There is nothing on the school website about withdrawing. For posters wondering, this is a small school in a rural-ish area, not one of the schools usually discussed on this board. I do suspect that some of the parents read this site, though, maybe not specifically this forum. Who knows.

Still thinking over options.


If you are not confrontational, then please let your husband take over this. You are talking about the SAFETY of your child, and yet you're just ok with waffling around and never saying anything? Be an active advocate for your child, whether it makes you uncomfortable or not. It's not about you, it's about your KID.
Anonymous
Anonymous wrote:
Anonymous wrote:Thanks, posters. My DH feels like we should have one more meeting with them to express our concern before full withdrawl. Sigh. I am not a confrontational person and dread having to be face to face, even though I feel strongly that my concerns are valid.

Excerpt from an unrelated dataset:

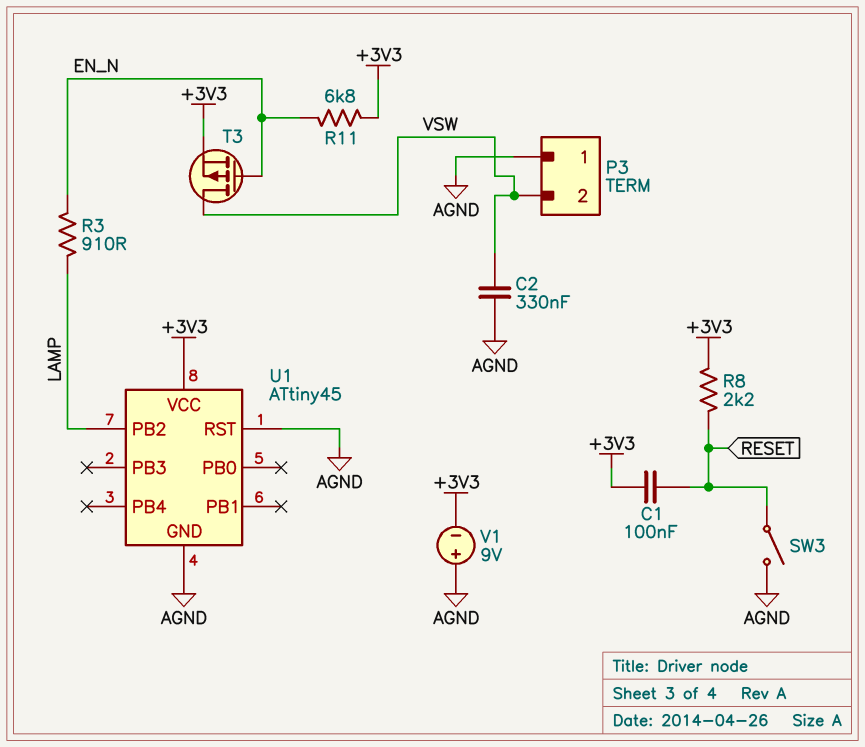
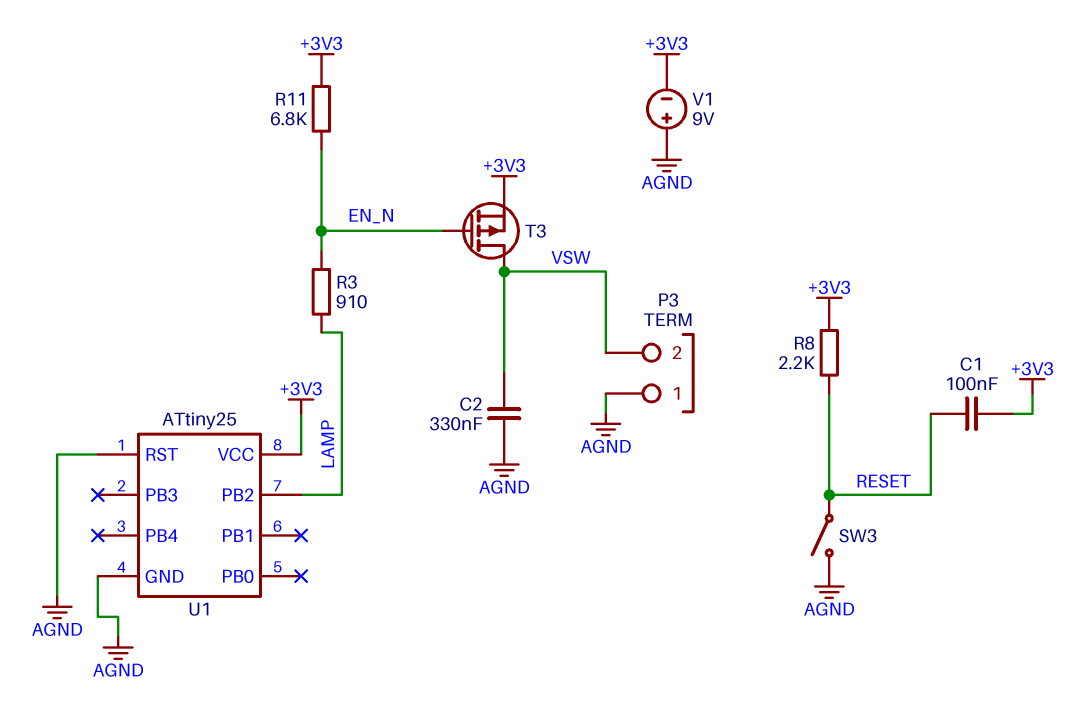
U1: ATtiny45 -> ATtiny25

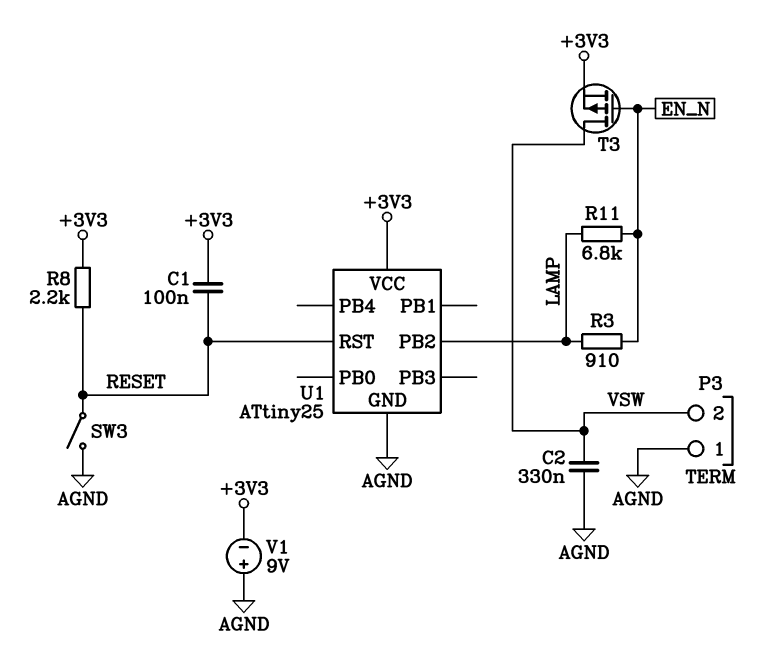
R11: 6.8k (+3V3, EN_N) -> 6.8k (EN_N, LAMP)
U1 pin RST: AGND -> RESET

I have tried all year to be accommodating, but once my child was hurt I took a hard look and could not rationalize any longer.

There is nothing on the school website about withdrawing. For posters wondering, this is a small school in a rural-ish area, not one of the schools usually discussed on this board. I do suspect that some of the parents read this site, though, maybe not specifically this forum. Who knows.

Still thinking over options.


If you are not confrontational, then please let your husband take over this. You are talking about the SAFETY of your child, and yet you're just ok with waffling around and never saying anything? Be an active advocate for your child, whether it makes you uncomfortable or not. It's not about you, it's about your KID.


I know you are right--100%. I was just so upset after his injury it happened I was afraid I would not be able to calmly communicate--I realize now I should have had my DH talk with them if I felt that way. I am always afraid that my behavior will reflect badly on my kid and that it will affect his relationship with the teacher. I know that should take a backseat to his safety--I should have said something at the time, and after the other incidents that gave me pause.
Anonymous
Op, do you also have the option to purchase tuition insurance? I understand that's wat some families had to do to get most of their money back. Good luck.
Anonymous
I think they will probably go after you for the full amount. most schools do, actually. And you'd quickly run up many thousands in lawyers fees. At a minimum do you want a hit on your credit rating?

I'd try to stick it out -- share concerns over safety if need be, and don't participate in field trips, and look for options or 2014. Day to day, can it really be unsafe? Recess is recess, basically, unless there's fear the kids will fall in a pond or something while unsupervised?
Anonymous
OP accidents do happen. And the school tend to way down play them. I do not think it is troll -- private schools are small towns.
Anonymous
OP, I am an administrator at an independent school and have had my position at two different independent schools. I do think that the school will go after you for the money.. most schools would. That said, it's all about how you spin it. If I were you, I would go on the offensive. Act like you are considering legal action against them for whatever incidents have happened- maybe even have an attorney friend write a letter. If you make it believable enough, which is not hard to do, I guarantee that they will happily let you out of the contract with no problem. You may even get your deposit back. As much as they do not want to lose money, they REALLY do not want a lawsuit or bad publicity. Good luck!
Anonymous
Check the NAIS website for the tuition binding date for your school and notify the school in writing before that date. You will forfeit the deposit, but not be responsible for tuition if you withdraw before the binding date. Most schools will pursue the tuition if you withdraw after the binding date and they can do so even if the spot is later filled.